Auch wenn der nun vorliegende Bericht keine abschliessenden juristischen Analysen aller behördlichen Handlungen im Kontext der massgeblichen gesetzlichen Grundlagen enthalte, könne zusammenfassend festgehalten werden, dass sich die zuständigen Stellen des Kantons St.Gallen «gemessen an den damals geltenden Rechtsgrundlagen» korrekt verhalten hätten, heisst es weiter. «Die Verantwortlichen prüften alle Beschwerden und Vorwürfe eingehend. Doch reichten die Fakten aus juristischer Sicht für einen Bewilligungsentzug nicht aus.»

Aufsichtsbehörde war in jenen Jahren das Justiz- und Polizeidepartement (heutige Bezeichnung: Sicherheits- und Justizdepartement). Mittlerweile liegt die kantonale Zuständigkeit für Adoptionen beim Departement des Innern und die Aufsicht über die Vermittlungsstellen beim Bund.

Anderer gesellschaftlicher und rechtlicher Kontext

Aus heutiger Sicht sei einzuräumen, dass damals vertiefte Abklärungen bei Verdachtsmomenten auf falsche Identitätsangaben der leiblichen Eltern angebracht gewesen wären. «Das hätte ein systematischeres, staatsebenenübergreifendes und grenzüberschreitendes Vorgehen aller beteiligten Behörden erfordert.»

Die Geschehnisse in den 1980er-Jahren seien indes auch im Rahmen der damaligen rechtlichen und gesellschaftlichen Umstände zu beurteilen: Die Zahl internationaler Adoptionen nahm stark zu; gleichzeitig hatte das Adoptionsgeheimnis – auch von Bundesrechts wegen – eine hohe Bedeutung. «Man war überzeugt, dass die Kinder für eine erfolgreiche Integration in den neuen Familien von allem, was vor ihrer Adoption geschah, abgeschnitten werden sollten.» Die Bedeutung des Rechts auf Kenntnis der eigenen Abstammung wurde erst später erkannt und mit der Ratifizierung der Kinderrechtskonvention 1997 in der Schweiz bekräftigt.

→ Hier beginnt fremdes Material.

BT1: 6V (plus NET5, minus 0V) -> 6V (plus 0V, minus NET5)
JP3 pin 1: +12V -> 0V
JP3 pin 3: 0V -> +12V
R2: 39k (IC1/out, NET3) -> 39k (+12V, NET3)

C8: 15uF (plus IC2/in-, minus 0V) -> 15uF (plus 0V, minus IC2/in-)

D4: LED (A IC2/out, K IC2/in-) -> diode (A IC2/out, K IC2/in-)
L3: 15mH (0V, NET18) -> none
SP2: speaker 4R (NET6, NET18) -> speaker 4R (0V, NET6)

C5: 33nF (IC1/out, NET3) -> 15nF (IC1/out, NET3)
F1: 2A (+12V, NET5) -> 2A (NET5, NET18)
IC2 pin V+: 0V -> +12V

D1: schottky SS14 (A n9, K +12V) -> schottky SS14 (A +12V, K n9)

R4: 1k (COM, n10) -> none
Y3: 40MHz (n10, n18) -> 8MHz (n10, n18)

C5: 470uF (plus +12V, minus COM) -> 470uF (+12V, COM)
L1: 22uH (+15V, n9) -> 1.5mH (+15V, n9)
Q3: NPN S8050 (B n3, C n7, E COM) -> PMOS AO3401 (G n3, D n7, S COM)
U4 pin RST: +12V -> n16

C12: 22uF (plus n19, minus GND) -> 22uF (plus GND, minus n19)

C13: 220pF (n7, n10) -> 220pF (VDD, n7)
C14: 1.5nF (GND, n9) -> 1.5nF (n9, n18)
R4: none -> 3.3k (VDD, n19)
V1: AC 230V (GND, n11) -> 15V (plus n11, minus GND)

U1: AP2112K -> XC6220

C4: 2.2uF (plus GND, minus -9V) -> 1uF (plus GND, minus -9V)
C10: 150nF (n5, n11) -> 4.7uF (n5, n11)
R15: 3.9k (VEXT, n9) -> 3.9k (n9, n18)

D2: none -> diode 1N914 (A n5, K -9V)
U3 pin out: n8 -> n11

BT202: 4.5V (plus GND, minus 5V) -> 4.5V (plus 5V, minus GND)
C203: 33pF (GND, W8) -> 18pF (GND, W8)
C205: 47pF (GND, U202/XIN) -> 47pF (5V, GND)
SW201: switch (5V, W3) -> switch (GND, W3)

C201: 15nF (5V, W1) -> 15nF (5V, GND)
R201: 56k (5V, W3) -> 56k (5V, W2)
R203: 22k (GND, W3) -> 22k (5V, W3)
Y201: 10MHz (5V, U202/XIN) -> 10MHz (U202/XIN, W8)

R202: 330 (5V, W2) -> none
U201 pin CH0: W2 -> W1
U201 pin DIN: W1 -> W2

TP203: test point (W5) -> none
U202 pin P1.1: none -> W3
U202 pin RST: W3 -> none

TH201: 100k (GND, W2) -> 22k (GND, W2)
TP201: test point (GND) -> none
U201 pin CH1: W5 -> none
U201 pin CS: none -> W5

Eine grössere Sensibilität zeigten die beteiligten Behörden hingegen in Bezug auf das Thema Kinderhandel. «Hinderlich für solche Ermittlungen war aber damals, dass im Adoptionsverfahren verschiedene Behörden im In- und Ausland für einzelne Entscheide zuständig waren und kaum gemeinsame Standards bestanden.» Auch in dieser Hinsicht habe sich mit dem Haager Adoptionsabkommen, mit dem Standards für internationale Adoptionen eingeführt wurden und das die Zusammenarbeit zwischen den Ländern regelt, in den vergangenen Jahren vieles verbessert.

Aufarbeitung geht weiter

Den Ausgangspunkt zur Aufarbeitung bildete im Herbst 2017 ein niederländisches TV-Programm, das auf einen umfangreichen Kinderhandel zwischen Sri Lanka und mehreren europäischen Ländern hinwies. Bis zu 11'000 Kinder sollen illegal an ausländische Adoptiveltern übergeben worden sein, davon mehr als 700 in die Schweiz.

Bei der Aufarbeitung gehe es nicht darum, Schuldige zu benennen, sondern um eine Auseinandersetzung mit der Geschichte der internationalen Adoptionen und die Unterstützung der Betroffenen bei der Klärung ihrer Herkunft und den Umständen ihrer Geburt. Heute sind alle Kantone verpflichtet, Adoptierte bei der Suche nach Informationen zu ihren leiblichen Eltern zu unterstützen und eine Stelle zu bezeichnen, die Beratung anbietet. Zuständig ist der Wohnkanton der suchenden Personen. Im Kanton St.Gallen können sich Betroffene an das Amt für Soziales wenden.